Muito mais do que isso, João era o membro cuja igreja tanto corria nas suas veias quanto batia em seu coração. Seu grande inspirador, John Wesley, se dizia homem de um só livro, pois João era homem de um assunto só. Versado em outras línguas, detentor de uma cultura excepcional, laureado com várias condecorações de mérito, nunca lhe faltou argumento para debater qualquer tipo de tema. Mas fosse qual fosse a conversa, ele sempre conseguia uma forma de colocar a igreja como parâmetro, para, a partir daí, falar do evangelho de modo claro e racional, a pessoas de todos os níveis.

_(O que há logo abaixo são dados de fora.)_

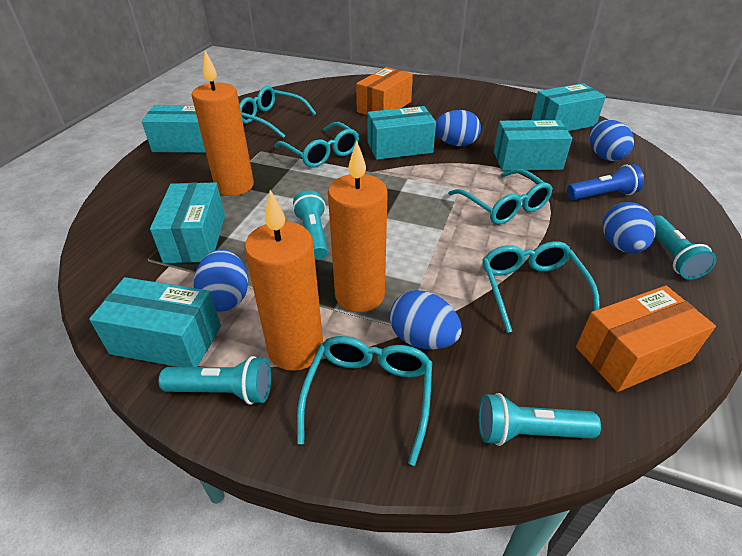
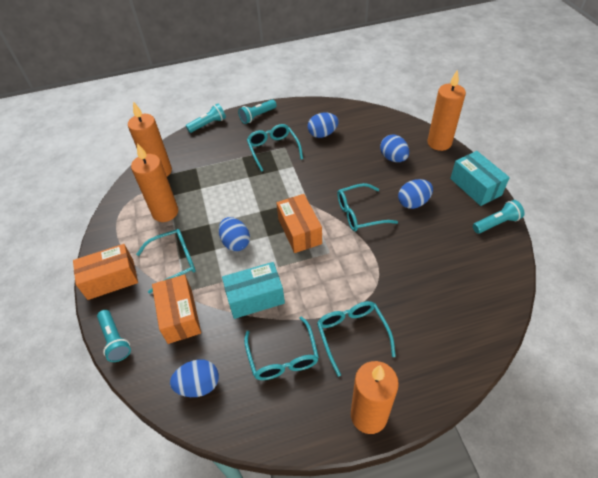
blue flashlight: 1 -> 0
orange box: 2 -> 3
orange candle: 3 -> 4
turquoise box: 6 -> 2

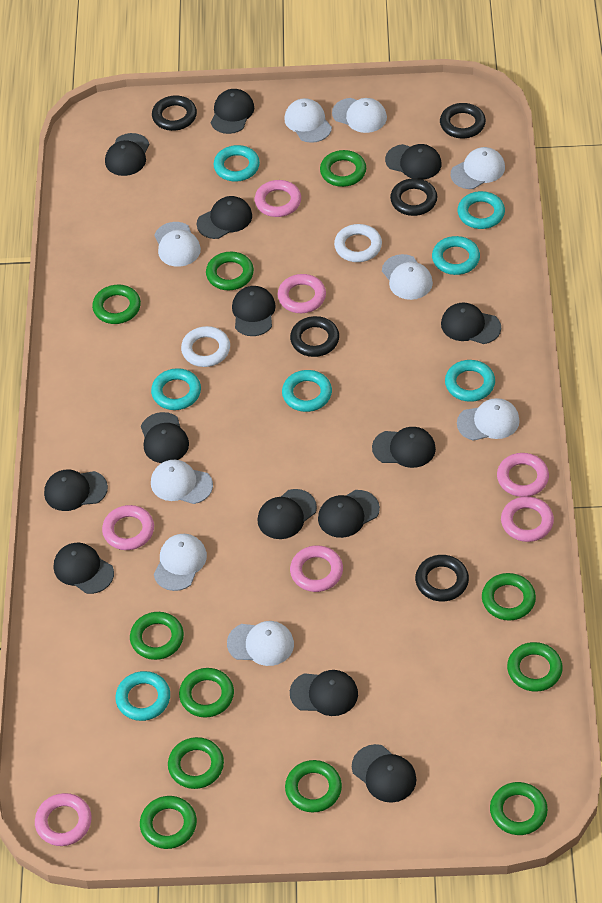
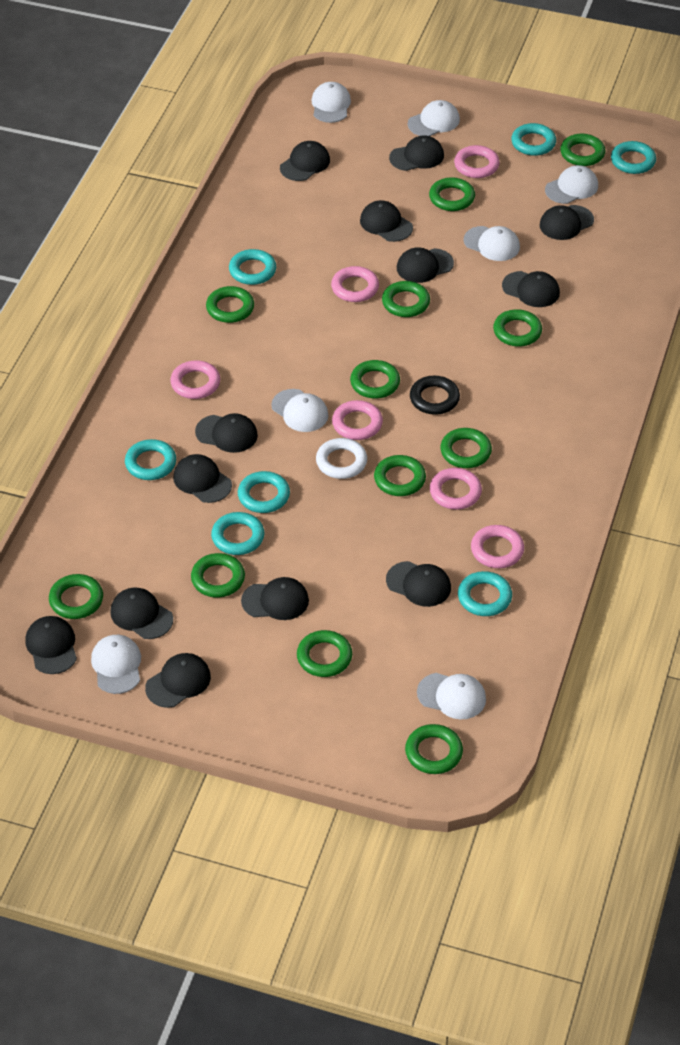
black cap: 14 -> 13
black ring: 5 -> 1
green ring: 11 -> 12
pink ring: 7 -> 6
white cap: 9 -> 7
white ring: 2 -> 1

João, assim como eu, possuía um temperamento inquieto, pronto para se tornar exaltado. Mas era evidente que para cada rompante, havia pelo menos a suspeita de que a sua amada igreja estava sendo lesada ou subtraída em alguma coisa. Por conta do nosso temperamento, perdemos muitos anos em uma absurda discordância, atitude da qual tive a oportunidade de lhe pedir perdão a tempo. No dia que levei em conta a sua verdadeira intenção, me vi forçado a render-me incondicionalmente à sua superior erudição e ao seu invejável conhecimento bíblico. Lembro-me bem do que disse naquela ocasião: Difícil não é questionar o João Wesley imaginando que ele esteja errado. Difícil é ter me render aos seus argumentos, na convicção de que ele está certo. Deste dia em diante, nossos laços se estreitaram, então, pude ver com clareza que aquele com quem discutia tolamente, e não poucas vezes asperamente, era o principal jogador do meu time, fato que eu não sabia.

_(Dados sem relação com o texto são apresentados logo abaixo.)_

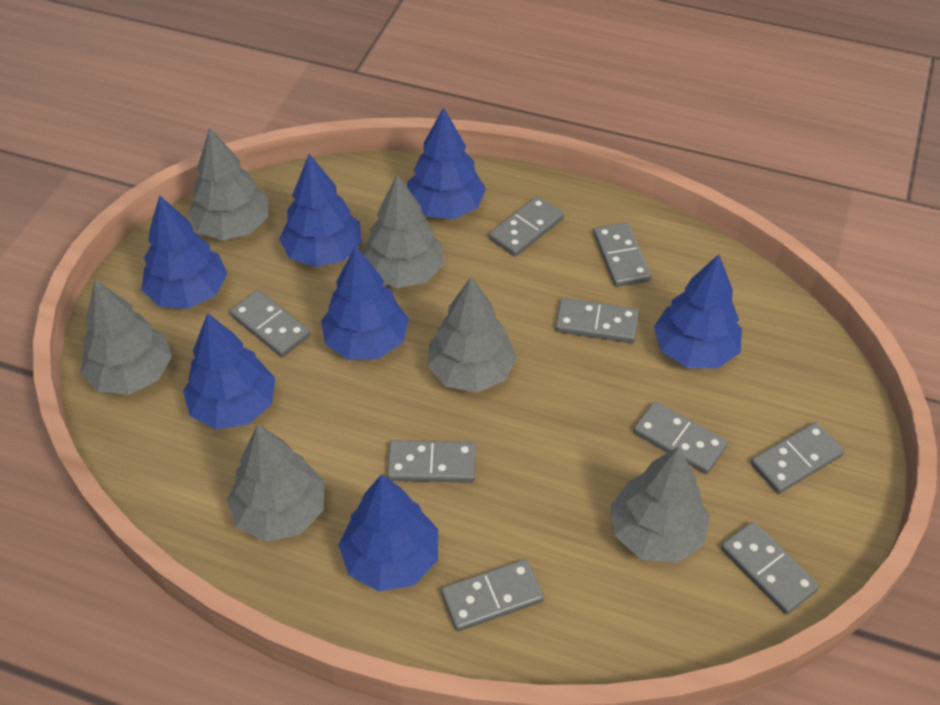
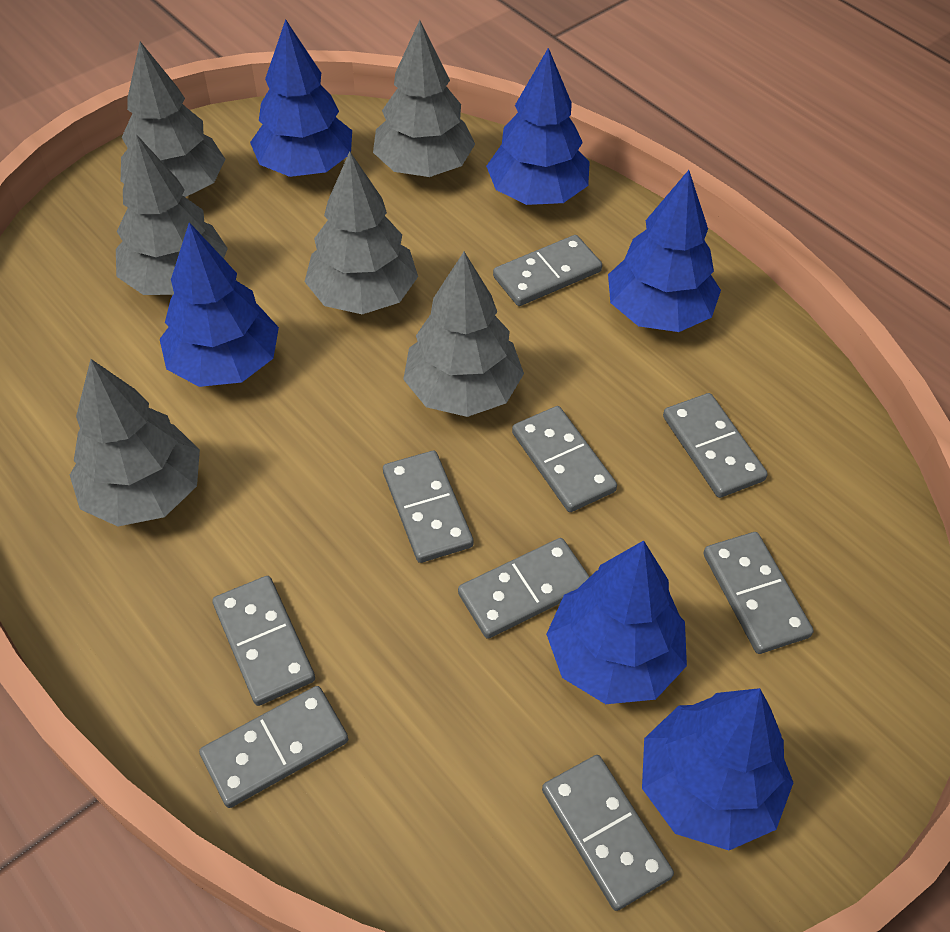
blue tree: 7 -> 6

Pelo seu modo apaixonado de defender a igreja, a sua tradição e os seus fundamentos, João angariou também algumas pessoas que não lhe tinham grande simpatia. Dentre esses, podemos contar muitos oportunistas e carreiristas, que quiseram fazer de sua igreja um mero trampolim para a sua autopromoção. Todos estes encontraram no João um ferrenho opositor, que por sua fidelidade, idoneidade e conduta ilibada, nunca se permitiu ser flagrado em contradição ou deslize.

Mas chegou o momento que Deus o chamou para si. Chegou a hora que Deus lhe disse: Basta de tanta luta, tanta indignação, de tanta disputa para preservar a mim e minha igreja. Venha para mim, meu filho. Venha e sente-se à mesa daqueles que, como você, se consumiram pelo zelo à minha Palavra. Venha realizar um dos seus grandes sonhos. Converse pessoalmente com Paulo, meu apóstolo, com seu xará, Wesley e com meu Filho. Pois este é o Reino que tenho preparado para aqueles que me amam.

Sinceramente eu espero que agora, nenhum desses desafetos venha ironicamente me perguntar se tenho esperança de encontrar João Wesley no céu. Vou me ver forçado a repetir o que George Whitefield, um admirador secreto de John Wesley, disse a respeito dele, quando lhe fizeram a mesma pergunta. Com toda certeza, não vou encontrá-lo de modo algum. Ele vai estar tão perto do trono de Deus, e eu tão distante, que esse encontro vai se tornar impossível.